La Cour de cassation tient ce lundi 4 août 2025 la quatrième audience du procès Constant Mutamba, ancien ministre de la Justice en République démocratique du Congo.
L’ASADHO (Association Africaine de Défense des Droits de l’Homme) a publié un communiqué dans lequel elle exprime ses inquiétudes face au déroulement du procès.
Selon cette organisation, plusieurs irrégularités ont été relevées depuis la première audience, en violation de la Constitution et des lois du pays.
Lors de l’audience du 9 juillet, les avocats de la défense ont contesté la saisine de la Cour, estimant qu’elle ne respectait pas l’article 54 du code de procédure pénale.
Le 13 juillet, la défense a soulevé d’autres irrégularités liées à l’adoption des résolutions à l’Assemblée nationale sans respecter les règles prévues par l’article 121 de la Constitution.
Malgré tous ces arguments, la Cour de cassation a rejeté les moyens de la défense dans un arrêt rendu le 23 juillet.

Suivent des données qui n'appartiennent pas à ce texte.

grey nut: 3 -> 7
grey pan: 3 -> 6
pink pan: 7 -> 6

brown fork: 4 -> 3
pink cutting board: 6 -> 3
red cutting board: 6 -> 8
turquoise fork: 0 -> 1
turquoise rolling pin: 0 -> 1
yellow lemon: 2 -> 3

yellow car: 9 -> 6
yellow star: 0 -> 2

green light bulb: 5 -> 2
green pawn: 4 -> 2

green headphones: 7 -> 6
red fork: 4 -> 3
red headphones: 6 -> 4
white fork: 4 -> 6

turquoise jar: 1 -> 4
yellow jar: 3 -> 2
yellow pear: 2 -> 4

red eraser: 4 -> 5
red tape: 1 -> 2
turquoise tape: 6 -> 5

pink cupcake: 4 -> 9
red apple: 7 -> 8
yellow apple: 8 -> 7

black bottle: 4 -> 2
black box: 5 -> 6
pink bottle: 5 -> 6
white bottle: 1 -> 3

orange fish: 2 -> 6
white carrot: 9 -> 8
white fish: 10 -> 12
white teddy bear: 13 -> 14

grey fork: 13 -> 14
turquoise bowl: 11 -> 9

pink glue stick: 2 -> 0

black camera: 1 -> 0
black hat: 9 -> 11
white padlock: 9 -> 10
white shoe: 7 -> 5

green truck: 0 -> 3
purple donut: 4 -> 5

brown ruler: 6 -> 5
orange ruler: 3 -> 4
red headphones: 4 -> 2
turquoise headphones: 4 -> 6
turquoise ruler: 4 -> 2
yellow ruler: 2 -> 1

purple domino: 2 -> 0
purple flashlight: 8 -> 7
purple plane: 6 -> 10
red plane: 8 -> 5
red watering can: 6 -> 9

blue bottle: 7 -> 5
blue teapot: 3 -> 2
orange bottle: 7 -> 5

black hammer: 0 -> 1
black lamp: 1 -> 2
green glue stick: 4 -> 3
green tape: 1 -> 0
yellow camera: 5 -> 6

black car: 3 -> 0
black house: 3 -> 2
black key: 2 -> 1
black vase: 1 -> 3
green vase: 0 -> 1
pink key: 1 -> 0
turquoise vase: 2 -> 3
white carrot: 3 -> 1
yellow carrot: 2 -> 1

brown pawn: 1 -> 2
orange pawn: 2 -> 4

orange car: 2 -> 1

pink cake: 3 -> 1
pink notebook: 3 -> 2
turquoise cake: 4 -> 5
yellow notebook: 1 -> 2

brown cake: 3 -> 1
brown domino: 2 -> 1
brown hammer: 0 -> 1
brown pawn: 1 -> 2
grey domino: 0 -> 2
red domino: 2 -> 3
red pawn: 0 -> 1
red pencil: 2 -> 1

Le 30 juillet, les avocats ont demandé la suspension du procès en attendant la décision de la Cour constitutionnelle sur deux requêtes en inconstitutionnalité. La Cour a aussi rejeté cette demande.
« La Cour de cassation a pris ces exceptions en délibéré et a rendu sa décision, quelques heures après, en déclarant tous ces moyens non fondés sans référence à aucune base juridique », indique le communiqué de l’ASADHO.
L’organisation estime que la Cour cherche à aller vite, sans tenir compte des droits de l’accusé. Elle redoute une condamnation injuste de Constant Mutamba.
Parmi les témoins convoqués ce lundi, figurent des hauts cadres de l’État, des ministres, des responsables d’institutions et d’entreprises publiques.
La défense a notamment sollicité la comparution de la Première ministre Judith Suminwa, de l’ancienne ministre de la Justice Rose Mutombo et de l’ancien inspecteur général Jules Alingete.